The level of play was strong and stars such as Argentina World Cup winner Thiago Almada, Uruguayan Facundo Torres, and United States men’s national team players Jordan Morris and Walker Zimmerman all shined in their respective opening matches.
While on the field many highlights and goals were being created, the biggest talking point entering MLS in 2023 was how the new Apple TV production would look on game day. All those questions were answered, and at least at the presentation level, Apple TV and MLS’ new marriage got a healthy passing grade.
Apple TV: A Sterling Debut
Overall, MLS and Apple TV delivered for the fan on all counts. The production was first rate, the studio analysis was in depth and insightful, and most of the commentating teams were entertaining. In both English and Spanish, MLS truly got the best in the industry, and it showed.
The main highlight is that MLS is now in a hub, and everything follows one aesthetic. Unlike the ESPN and Fox deals in the past, where game day coverage was up and down, here all the games were presented with excellent quality and the right camera angles for the fans.
The graphics had that Apple flavor and were smooth on the eyes, just as we would expect from the tech giant — nothing fancy, but extremely effective.
The MLS 360 concept of having all the games live with the studio crew providing in depth coverage of what was going on was interesting and innovative. Still, at times too often the camera was focused on the crew’s backs, but these little things will improve with time.
The major victory of week one on Apple TV is that everything had a purpose. The intention of what is to come was laid out — the production quality and presentation fans have been calling for, for a long time is here to stay.
The side content and stories that will be done during the year will only provide insight and flavor to the game coverage. Fans will come around to the importance of proper presentation, and why the Apple TV deal is the first step into getting the league to a worldwide audience.
A Great Start for a Rocky Road Ahead
The near perfect start to the 2023 MLS season painted a picture of a league on the rise, a league almost about to break down the walls and truly become worldwide. Yet a bloated and unnecessary tournament smack in the middle of the season between MLS and Liga MX sides will either save MLS from the dog days of summer or totally smash the brakes on an emotional season.
The Leagues Cup is the first of many partnerships with Liga MX, and to give the tournament some juice it will qualify the top three teams for the CONCACAF Champions League, with the winner earning a direct spot in the round of 16.
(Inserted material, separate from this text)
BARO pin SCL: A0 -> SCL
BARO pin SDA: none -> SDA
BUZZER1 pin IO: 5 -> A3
The tournament on paper is simply a money grabbing opportunity for both leagues trying to capitalize on the Mexican-American fan who flocks to see Mexico play in the United States. The group stage is a laughable ratio of nearly two MLS teams to one Mexican team. The underlying statement is that by law of averages, an MLS team should win this tournament more often than not. MLS has 29 teams to Liga MX’s 18.
As the difference in salary budgets between the two leagues continues to shorten, and with MLS teams closing the gap on Liga MX teams, it can help both leagues get accustomed to playing international tournaments. Although how Liga MX and MLS teams will approach the Leagues Cup remains to be seen.
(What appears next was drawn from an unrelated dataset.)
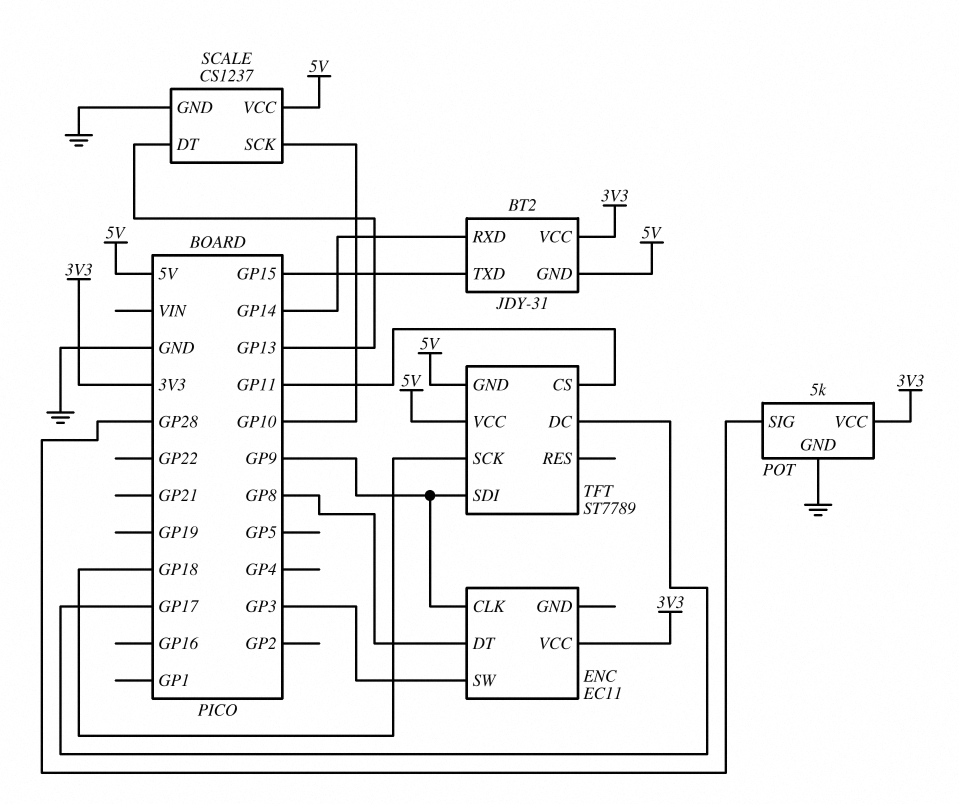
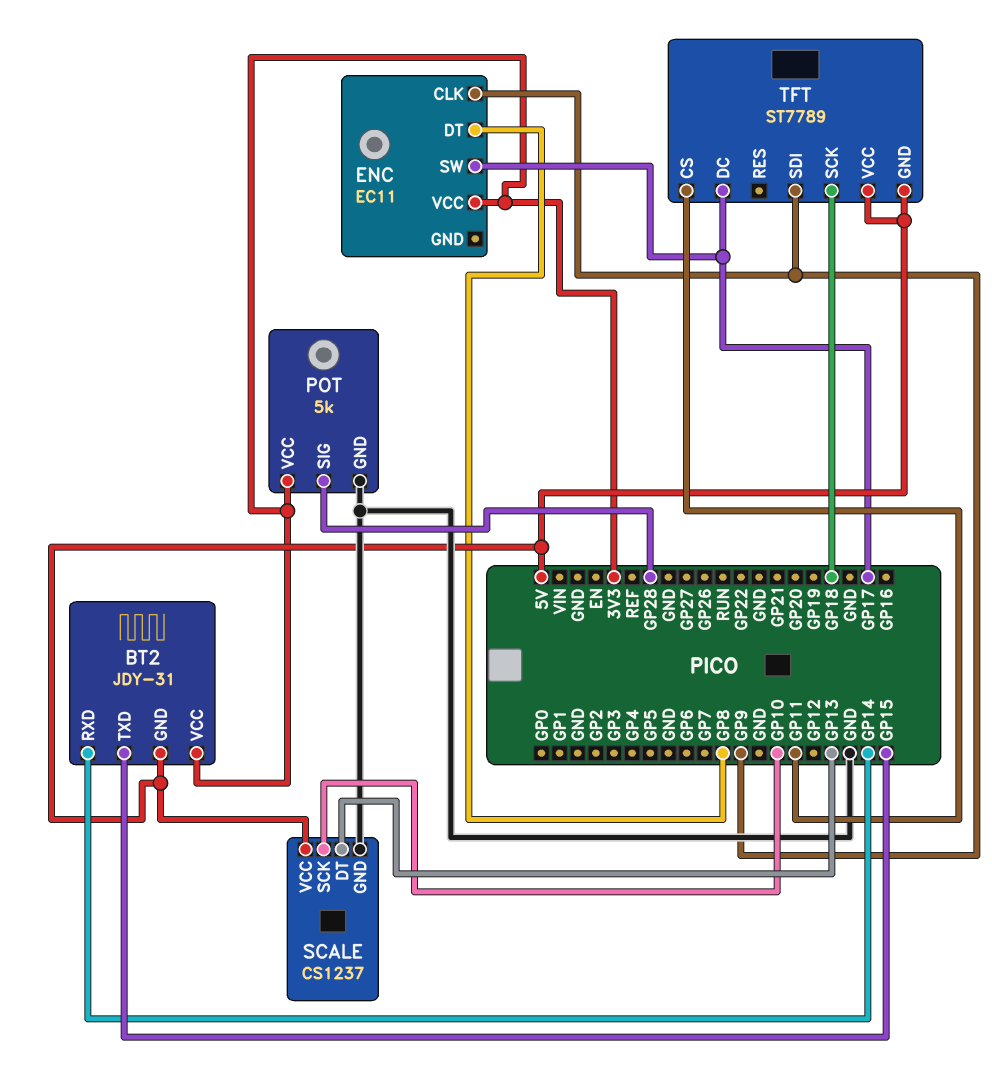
ENC pin SW: GP3 -> GP17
Further, the Leagues Cup could really hurt the MLS season. If there is a major storyline, record, or race of any kind that has fans intrigued, it will come to a big halt and shift focus on a tournament whose importance is a bit difficult to understand.
A Playoff System of Yesteryear
While MLS has made big strides on their production and presentation, one thing the league and teams continue to do, almost at a shockingly bad pace, is not listen to their fans. From ill-advised rebrands, fan protests, or the new playoff system, MLS seems more detached from what their fans want than ever.
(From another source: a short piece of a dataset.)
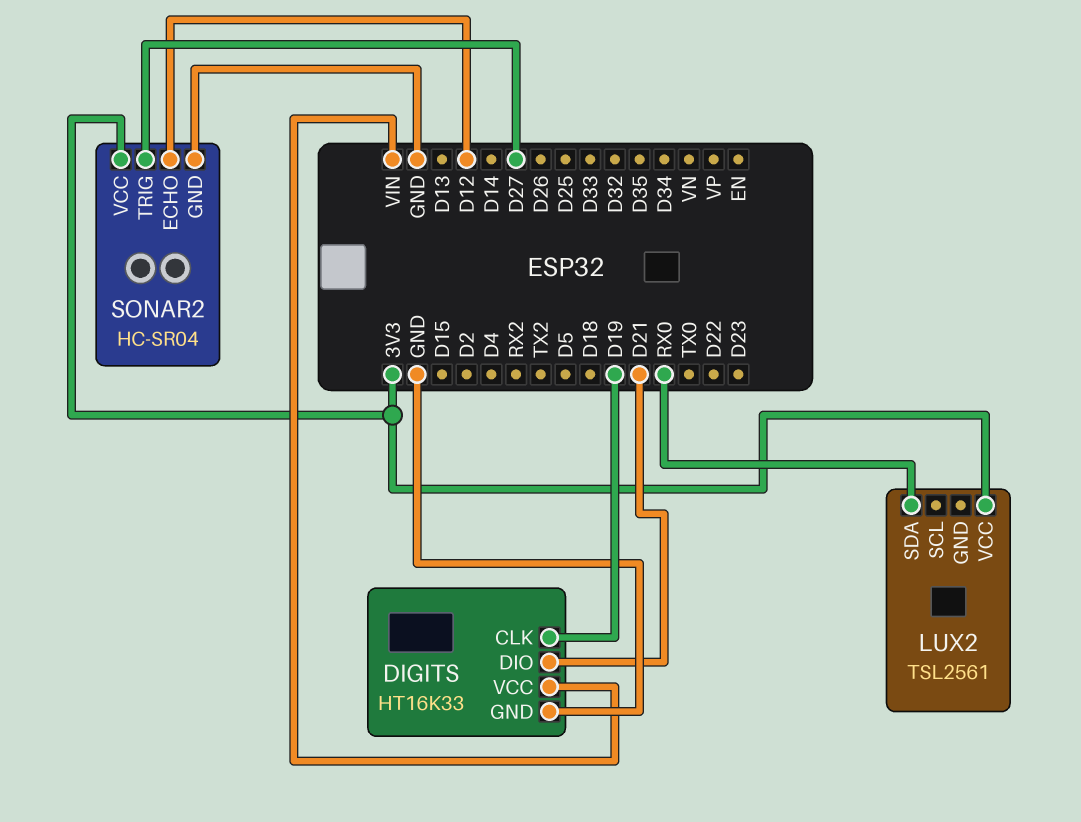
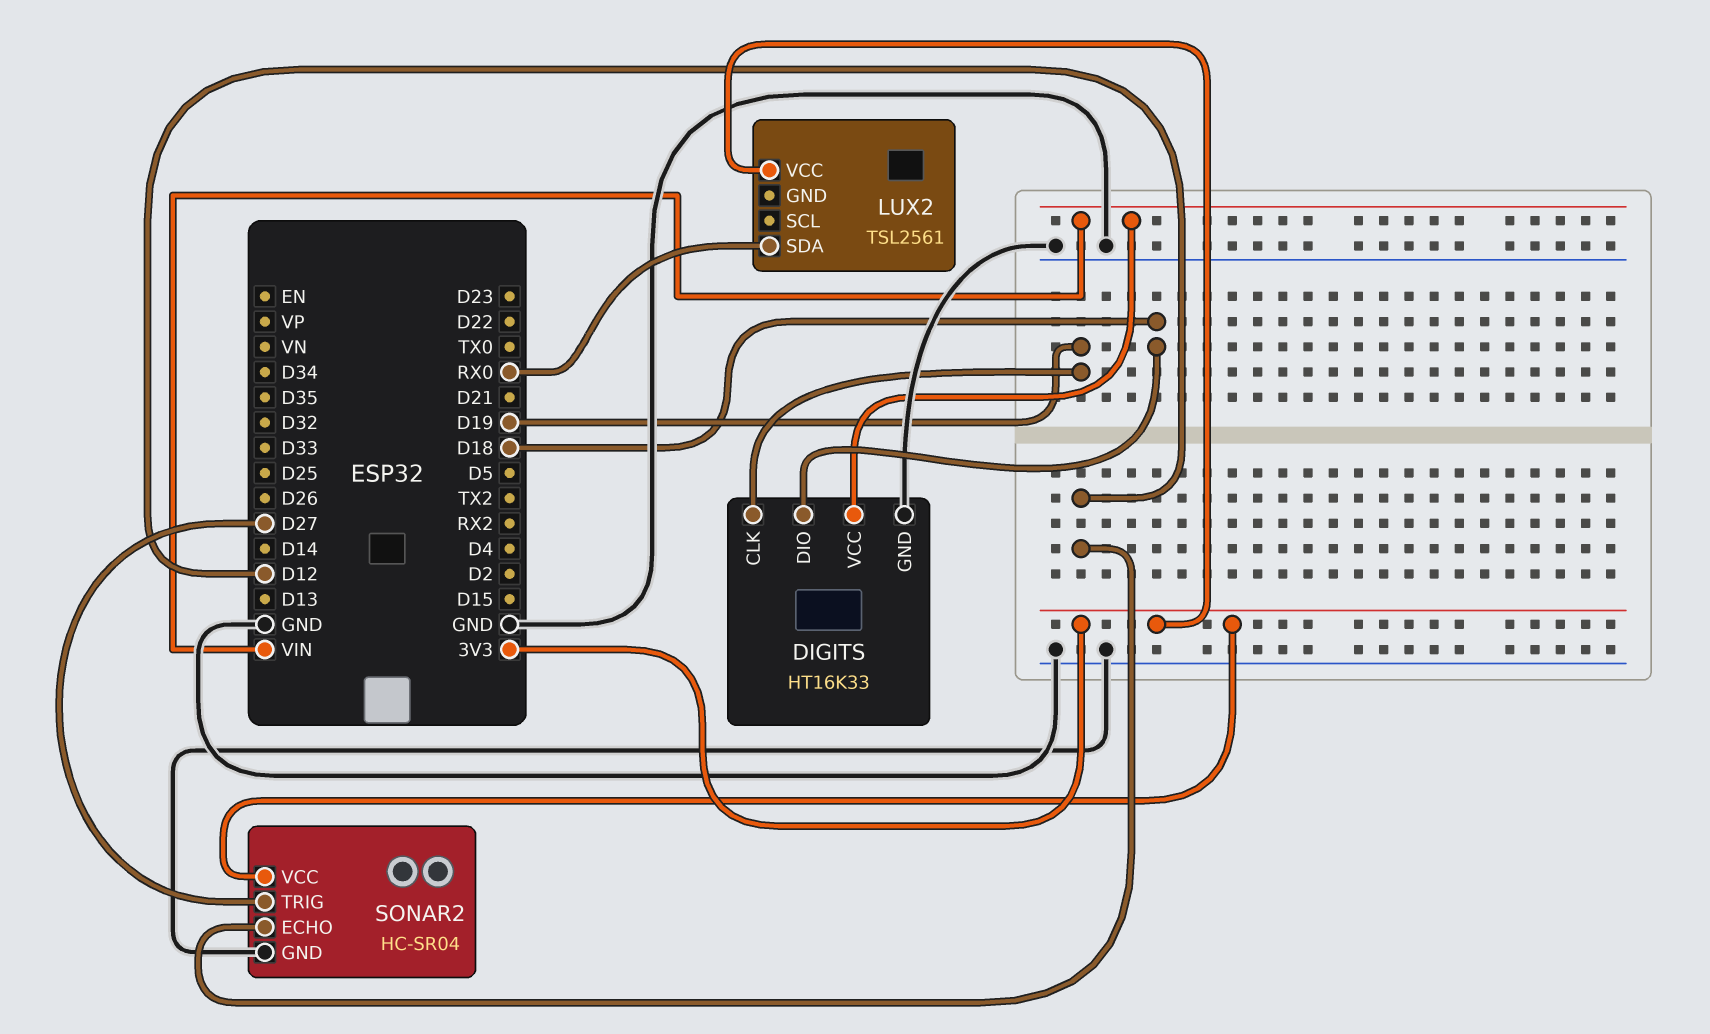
DIGITS pin DIO: D21 -> D18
The 2023 MLS playoff format is proof of that. When the new system was “leaked,” it was panned heavily on social media by pundits and fans alike. Yet, MLS did what MLS has been doing a lot of recently, not caring about what some consumers had to say and implementing it anyways.
Roughly 60% of the league will enter the postseason, nine teams from each conference. The eighth- and ninth-placed teams from each side will play in a single-elimination Wild Card match, and the first round of the playoffs will be a best-of-three series which will see matches go straight to penalties if they finish tied after regular time.
If this sounds familiar, it’s because back in the early days of MLS, the playoff system was nearly the same: a best-of-three series with no draws — although instead of penalties the game would be decided via the polarizing shootout if it finished in a tie.
The best-of-three round was highly criticized, as clubs would be able to virtually give up after going down early knowing that they’ll have one or two more chances to win the series following the loss, no matter how bad it is. Many assumed that this format was selected because Apple TV was looking for more games, and MLS concluded this was the right course.
The following rounds and the MLS Cup Final will continue to be played in single-elimination format, which brings up a pretty compelling point from detractors: Why weren’t all the rounds, except the final, not made to two-leg games?
As MLS continues to experiment and cash in at various points, the league is on the right path to becoming world-renowned. The underlining story for most of the season will be the will-he-or-won’t-he drama when it comes to Lionel Messi and his potential arrival to MLS. Messi is the ace in the hole to truly make MLS a worldwide league.
For now it is getting many things right and still needs to improve on a lot it has done wrong, but no one can deny that MLS is on a good track, and that in itself is satisfying.